The people hearing God’s words could not have dreamed up a perfect man to serve as the atonement for their sins. They could never have imagined a life free of guilt and shame that didn’t require the regular work of making animal sacrifices.
My plans, my wildest dreams for Nasko, what if they were pathetic compared to what God has in store for our sweet boy?
God has not brought us to this place of such a hard decision for nothing good to come of it. He has thoughts. He has plans. He has ways.
And I’m trusting those thoughts, plans, and ways are going to work together for good, as we continually profess our love for God, despite this difficult path he’s led us down.
Today is going to be so hard. I expect to cry many tears and to second guess our decision at least one hundred times, but I will still trust God’s ways. They are higher. Like the people of the Old Testament, I can’t possibly imagine what he has in store for my family.

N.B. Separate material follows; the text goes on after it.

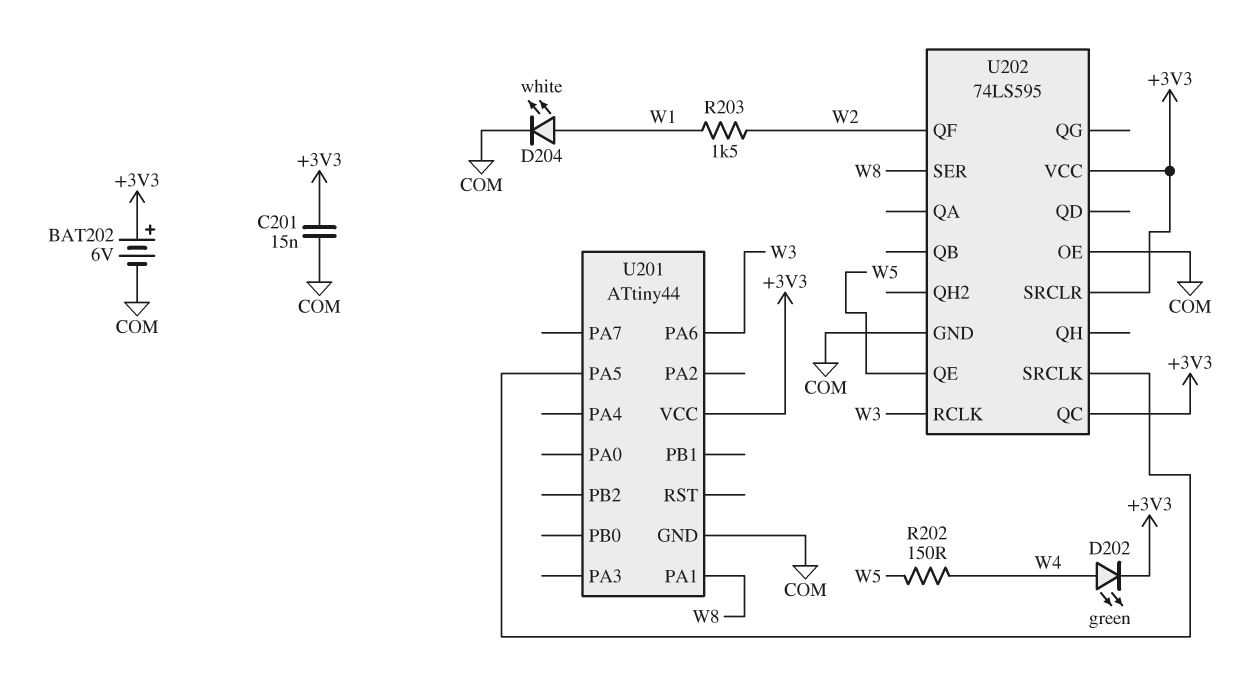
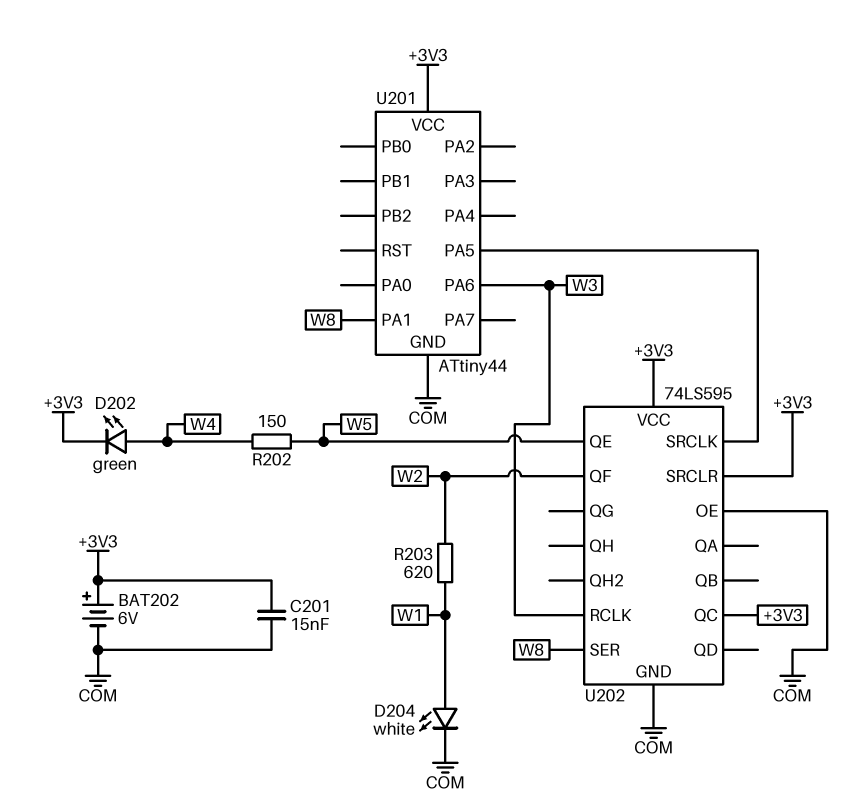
R203: 1.5k (W1, W2) -> 620 (W1, W2)

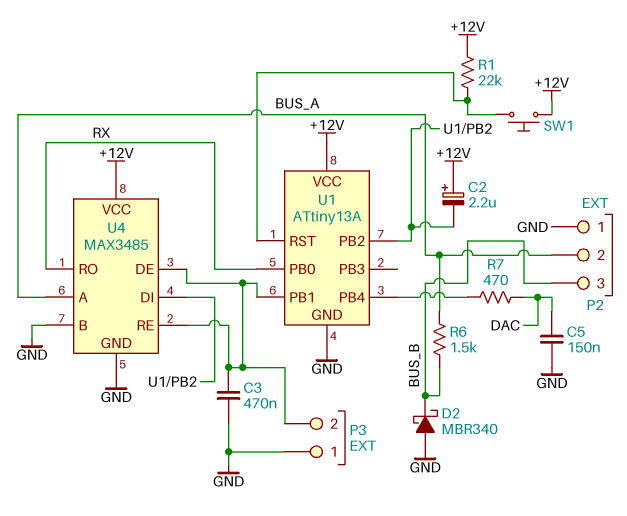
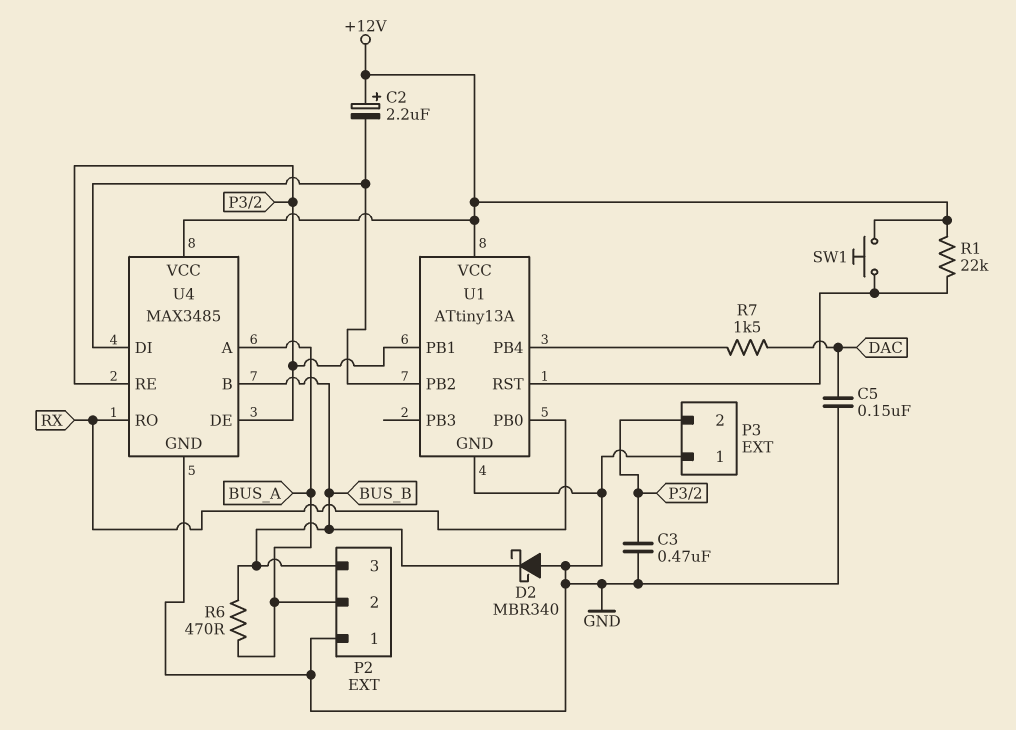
R6: 1.5k (BUS_A, BUS_B) -> 470 (BUS_A, BUS_B)
R7: 470 (DAC, U1/PB4) -> 1.5k (DAC, U1/PB4)
U4 pin B: GND -> BUS_B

I’ll be writing much more about this process and Nasko’s move (including sharing photos on my Facebook page and Instagram account), but for now, please pray for us as we move our sweet boy to a residential home three hours north of our house. Pray for Nasko, that he would not feel abandoned, but that he might have a supernatural understanding that this is best for him. Pray for Chance and I, that we might begin the process of healing, and parenting him differently from this day forward. Finally, please cover Louis and Edward in prayer as they attempt to understand this major change in our lives as well.
If you don’t already do so, would you consider setting an alarm and joining us at 6:12 every evening as we #prayfornasko?
Today I’m trusting his thoughts, his plans and his ways.